Suburban malaise, strip-mall secrets, the uneasy coexistence of public values and private desires—Tom Perrotta's best work lends insight and humor to these subjects and more. This is why, compared to top-shelf novels like Little Children and The Abstinence Teacher, Perrotta's newest comes as something of disappointment. There's a lot to like about The Leftovers, as there's always a lot to like about Perrotta's work, but its deficiencies stand out starkly.

With The Leftovers, Perrotta has caught the dystopia bug: He imagines a world reshaped by a mysterious tragedy that raises the stakes in the ongoing argument between science and faith. One day, millions of people simply vanish from the earth, in a Rapture-like event that makes no distinctions of religion, race, or anything else. (Perrotta never explains his "Sudden Departure"—like life or death, the event doesn't explain itself.)

Perrotta describes the Sudden Departure's effect on American life through the lens of one family: Kevin and his daughter Jill determinedly plow on with their lives, post-tragedy, while Kevin's wife Laurie and their son Tom are both sucked into fringe-y cults. In this way, The Leftovers fractures neatly into two halves, and given Perrotta's longstanding focus on suburban life, it's no surprise which is more effective.

The novel's most poorly realized and unearned thread follows Laurie, who leaves her family, takes a vow of silence, and joins a creepy, dangerous cult. Perrotta fails to convincingly demonstrate why a woman would so completely abandon a family that still needs her.

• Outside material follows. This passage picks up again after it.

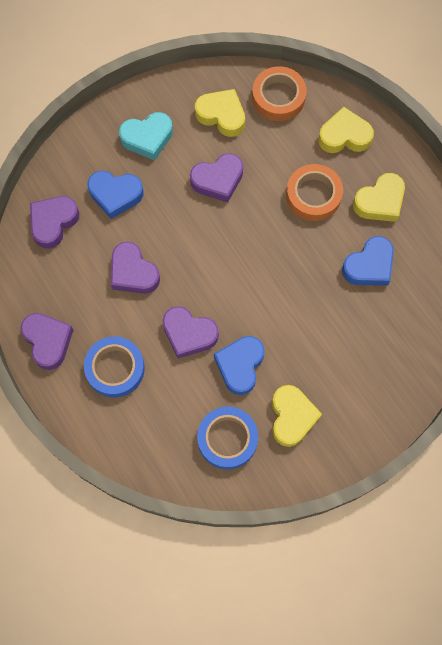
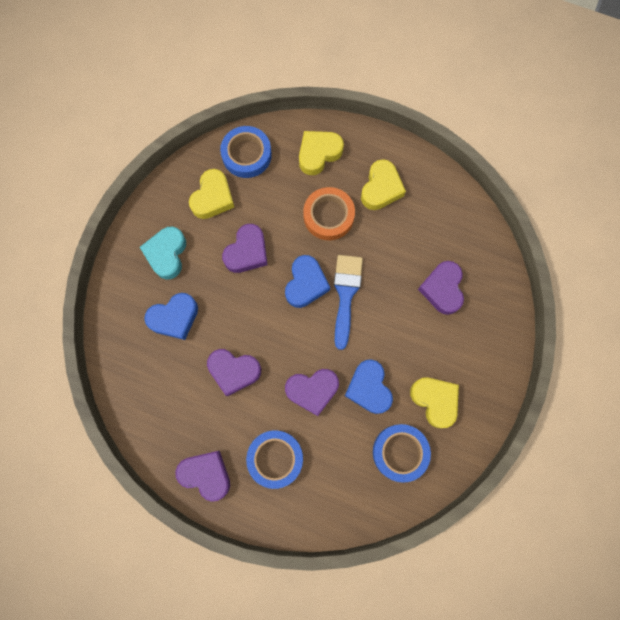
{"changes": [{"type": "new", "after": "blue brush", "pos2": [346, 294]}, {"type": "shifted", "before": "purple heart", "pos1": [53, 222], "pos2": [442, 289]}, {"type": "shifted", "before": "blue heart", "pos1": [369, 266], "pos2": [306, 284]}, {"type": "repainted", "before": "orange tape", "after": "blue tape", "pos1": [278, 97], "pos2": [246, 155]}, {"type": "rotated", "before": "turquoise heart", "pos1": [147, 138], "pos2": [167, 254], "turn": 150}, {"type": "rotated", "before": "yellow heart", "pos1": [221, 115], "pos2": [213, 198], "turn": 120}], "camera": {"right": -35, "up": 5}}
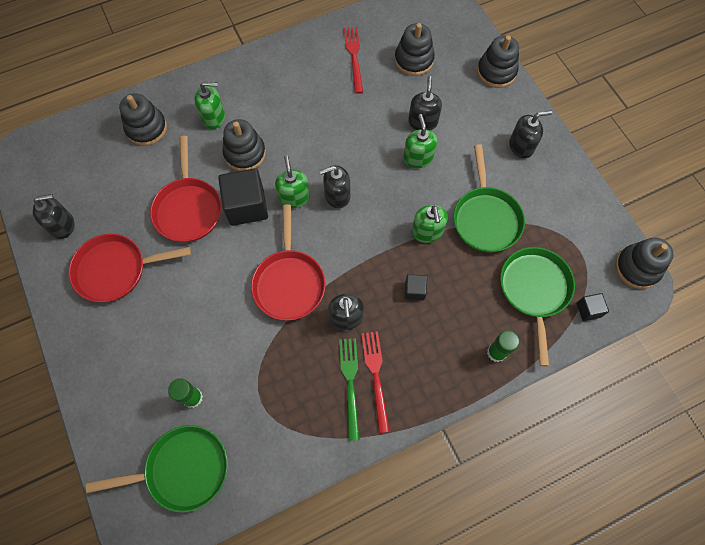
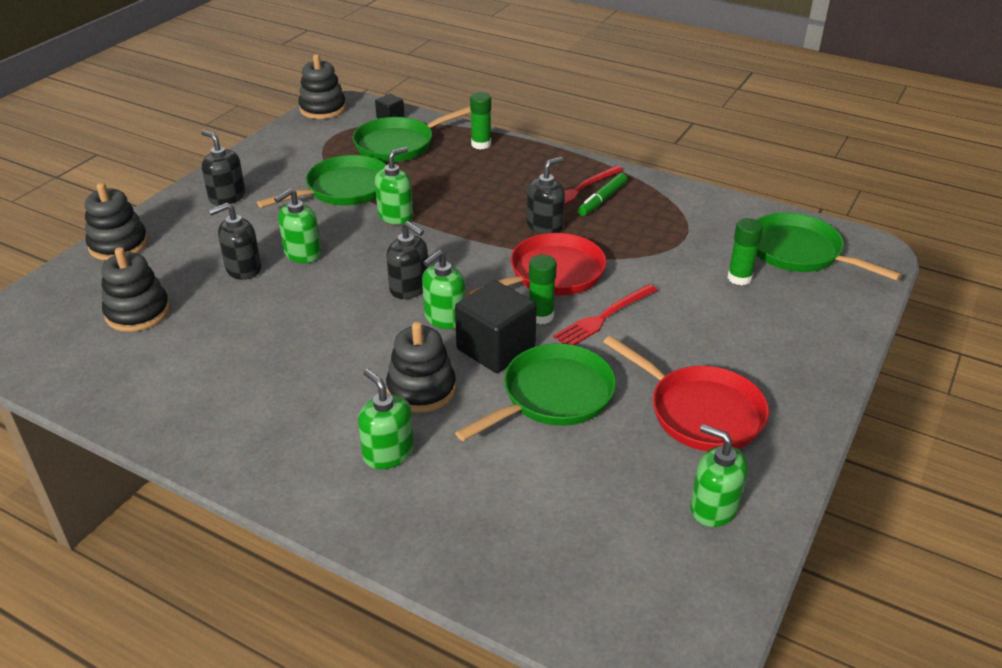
{"changes": [{"type": "gone", "before": "black stacking toy", "pos1": [146, 128]}, {"type": "gone", "before": "black cube", "pos1": [414, 290]}, {"type": "new", "after": "green glue stick", "pos2": [541, 316]}, {"type": "shifted", "before": "red fork", "pos1": [354, 57], "pos2": [604, 317]}, {"type": "swapped", "before": "green fork", "after": "green marker", "pos1": [350, 383], "pos2": [602, 200]}, {"type": "repainted", "before": "black soap dispenser", "after": "green soap dispenser", "pos1": [62, 225], "pos2": [713, 507]}, {"type": "repainted", "before": "red pan", "after": "green pan", "pos1": [188, 209], "pos2": [552, 396]}], "camera": {"right": -125, "up": -30}}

Far more plausible are the more muted responses of Kevin and Jill, who struggle to reconstruct normalcy in a world whose rules have changed.

In addition to the misfiring cult plotlines, I spent the entirety of The Leftovers distracted by Perrotta's repeated depiction of men going after much younger women—it's dismaying that the author who wrote so persuasively of a housewife's dissatisfaction in Little Children is now observing, from the perspective of one fiftysomething character, that a woman has a "surprisingly youthful body for a 35-year-old woman who'd given birth to two kids." These elements are enough to shelve The Leftovers as a "lesser Perrotta," less satisfying and effective than his previous few books.